El estilo arquitectónico del edificio se inscribe en el neorrenacimiento francés. Al pasar por las pesadas y viejas puertas de roble, que tienen talladas las letras O y S de Obras Sanitarias, aparecen las 180 columnas de hierro que se multiplican hacia arriba hasta llegar a los tanques ubicados en los pisos superiores. La planta baja es una telaraña de esas columnas traídas desde Europa y ensambladas en esa parte de la ciudad que, en 1912, aparecía como un descampado y era una de las zonas más altas, en la cota 37.

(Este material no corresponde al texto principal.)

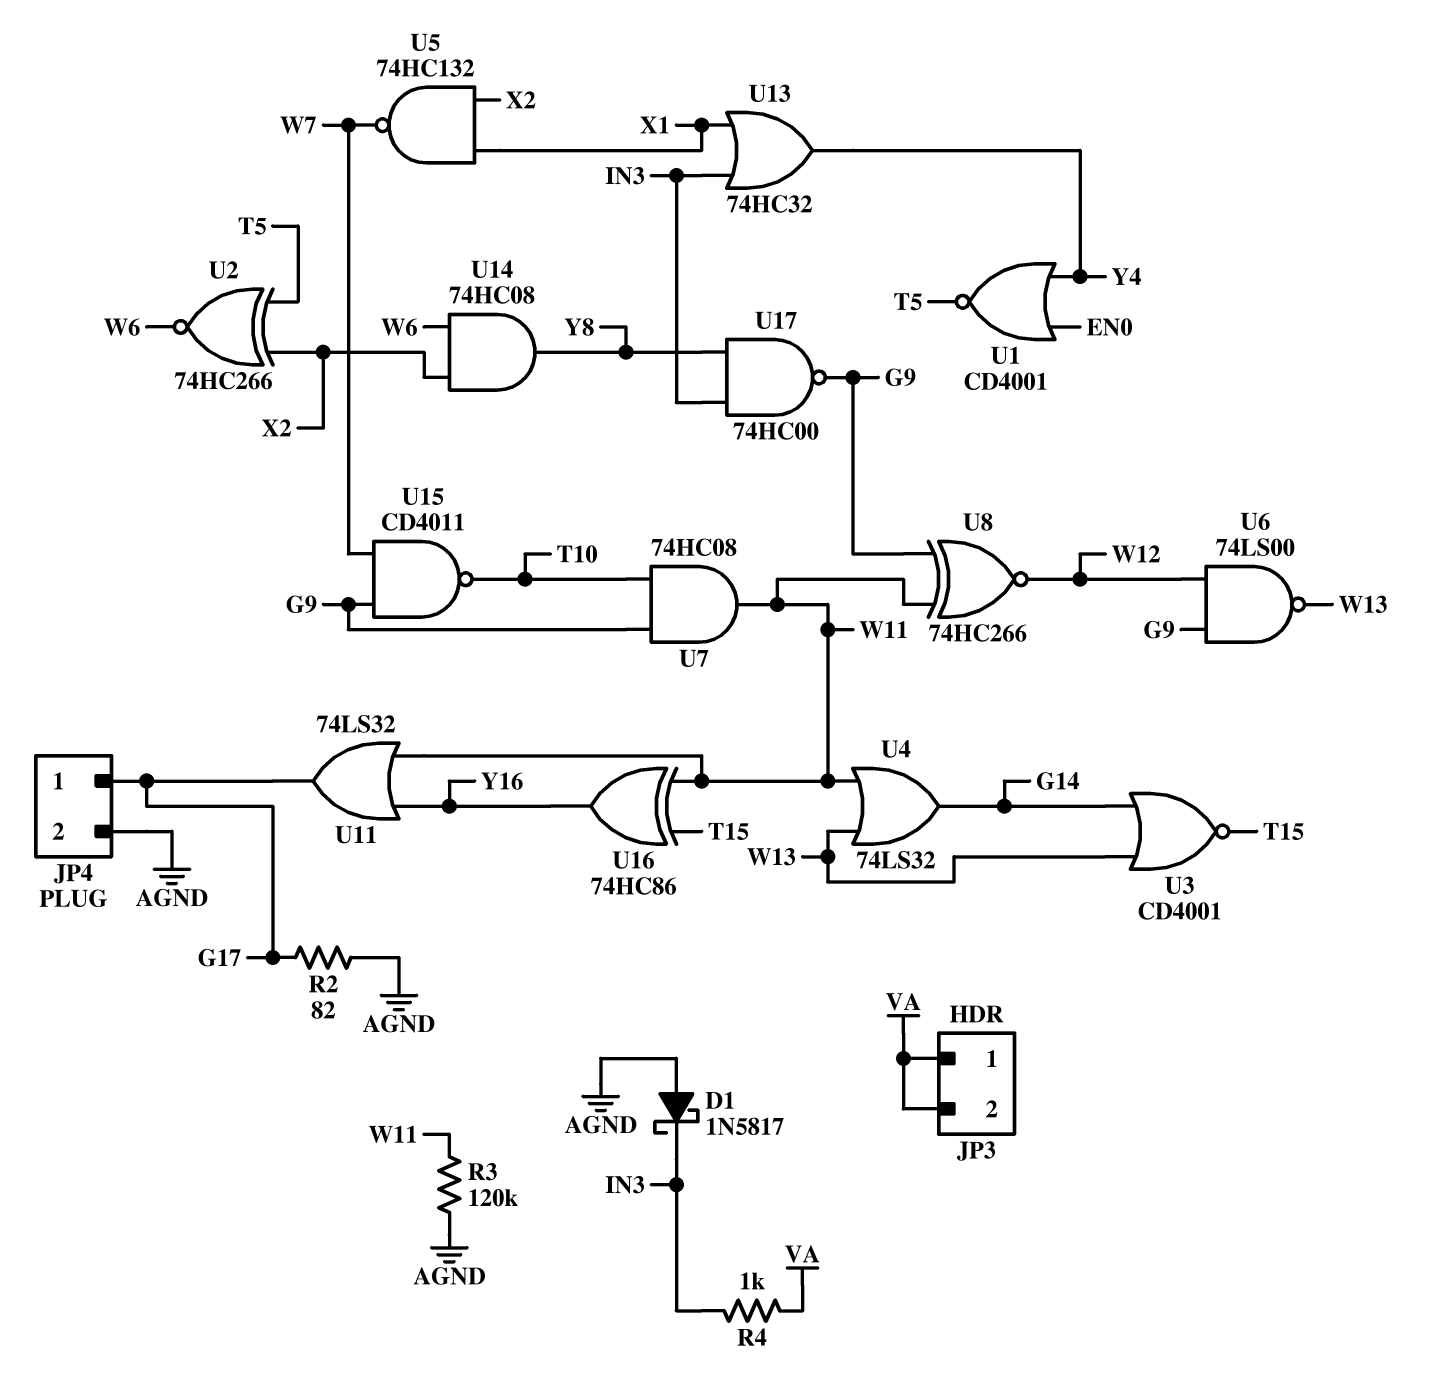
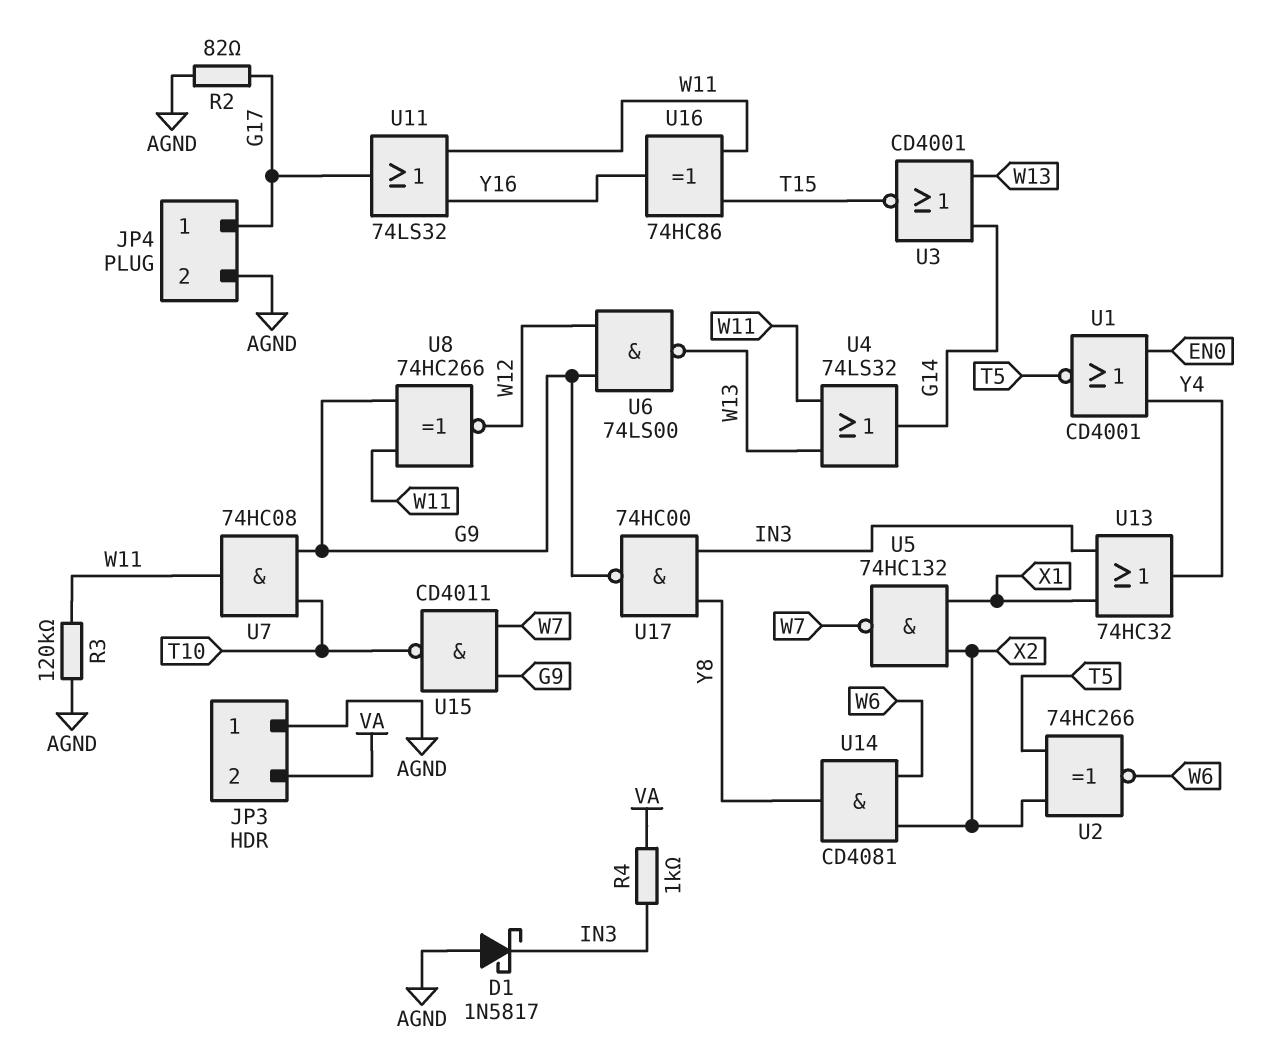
JP3 pin 1: VA -> AGND
U14: AND 74HC08 (in W6, in X2, out Y8) -> AND CD4081 (in W6, in X2, out Y8)

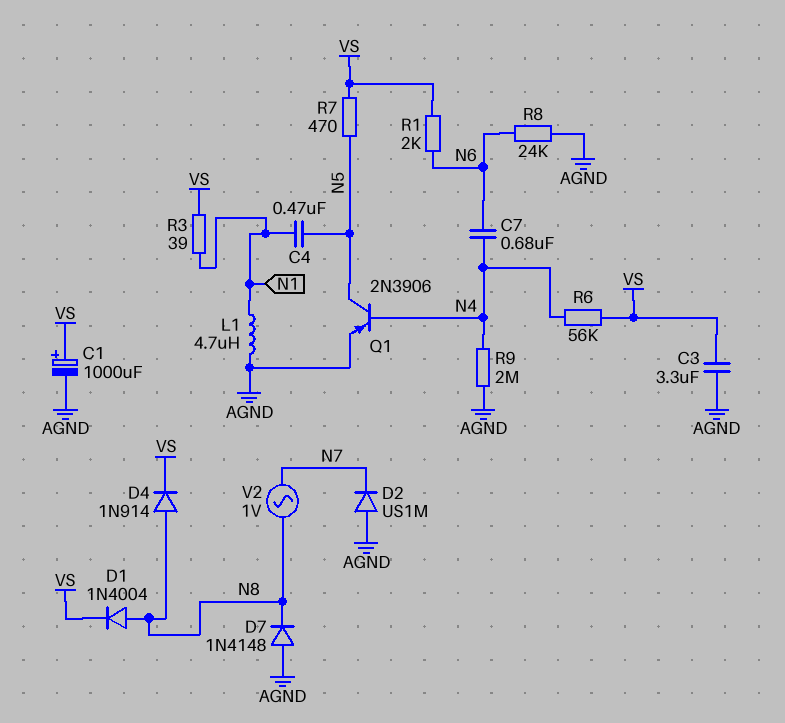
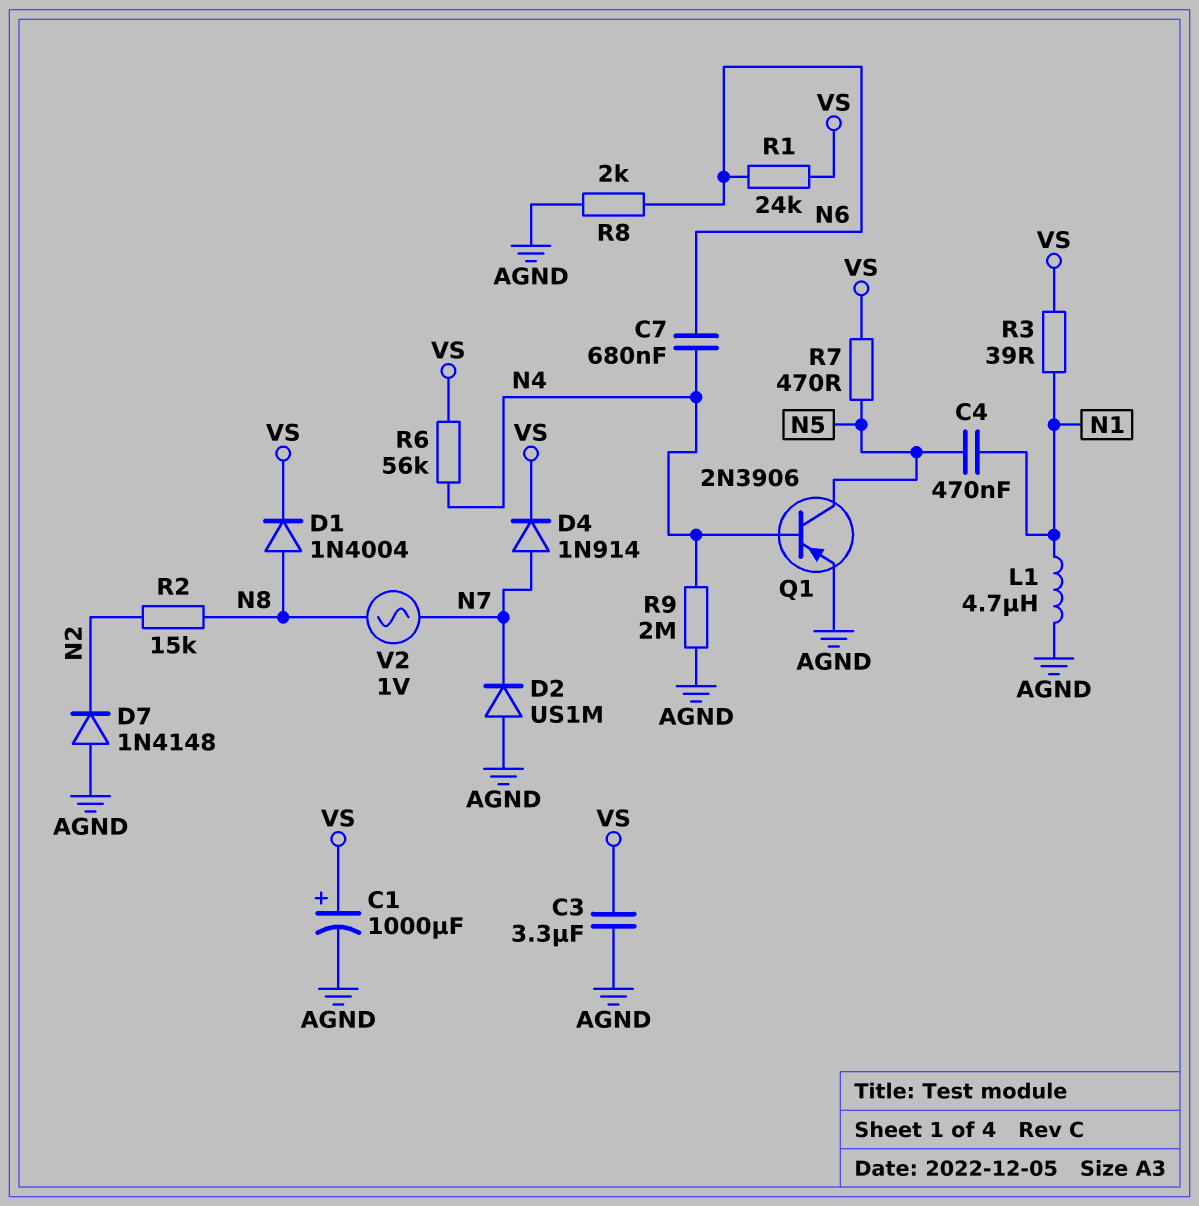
D4: diode 1N914 (A N8, K VS) -> diode 1N914 (A N7, K VS)
D7: diode 1N4148 (A AGND, K N8) -> diode 1N4148 (A AGND, K N2)
R1: 2k (N6, VS) -> 24k (N6, VS)
R2: none -> 15k (N2, N8)
R8: 24k (AGND, N6) -> 2k (AGND, N6)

Cada una de las columnas están cruzadas por tensores metálicos macizos, pero flexibles, que le dan un aporte valioso a la arquitectura del edificio. “Las diagonales de acero que cruzan las columnas descomponen la fuerza de los vientos. Aunque el edificio siempre fue cerrado, el viento pampero era tremendo para controlar. La estructura es antisísmica, con las vigas que cruzan las columnas independientes de los muros. Cuando las vigas llegan a los muros unos cilindros le permiten el movimiento que se genera cuando el agua está en los tanques”, explica con precisión Celina Noya, arquitecta del Palacio de las Aguas Corrientes de AySA, organismo hoy a cargo de Malena Galmarini.
Construcción y usos
El gigante del agua fue construido con ladrillos macizos y los revestimientos de terracota se sustituyeron por revoque símil piedra París “conservando un ordenamiento de vanos en sus cuatro fachadas similar a su antecesor, pero de menor impacto ambiental”, según se describe en su ficha técnica. Todo el edificio es una planta cuadrada de 8100 con un pulmón en el medio y cuatro “patios de aire en forma de cruz con paños vidriados en la altura”. Las columnas se van espigando en la altura hasta llegar a los tanques.
En los tres pisos superiores se encuentran los 12 depósitos (tres por plantas) construidos de placas de fundición y contenidos por millones de remaches. En su interior están revestidos por ladrillos y deben ser limpiados periódicamente. La capacidad total es de 72.300.000 millones de litros, similar a las del Palacio del Agua y el depósito de Devoto (Paitoví, inaugurado en 1957, tiene una capacidad de 70.000.000 de litros).
“Se utilizaba como tanque de agua, por eso están altos, para que ganen presión. Servían cuando la ciudad no era tan grande, pero cuando Buenos Aires creció en altura comenzó a perder su capacidad”, explica Noya.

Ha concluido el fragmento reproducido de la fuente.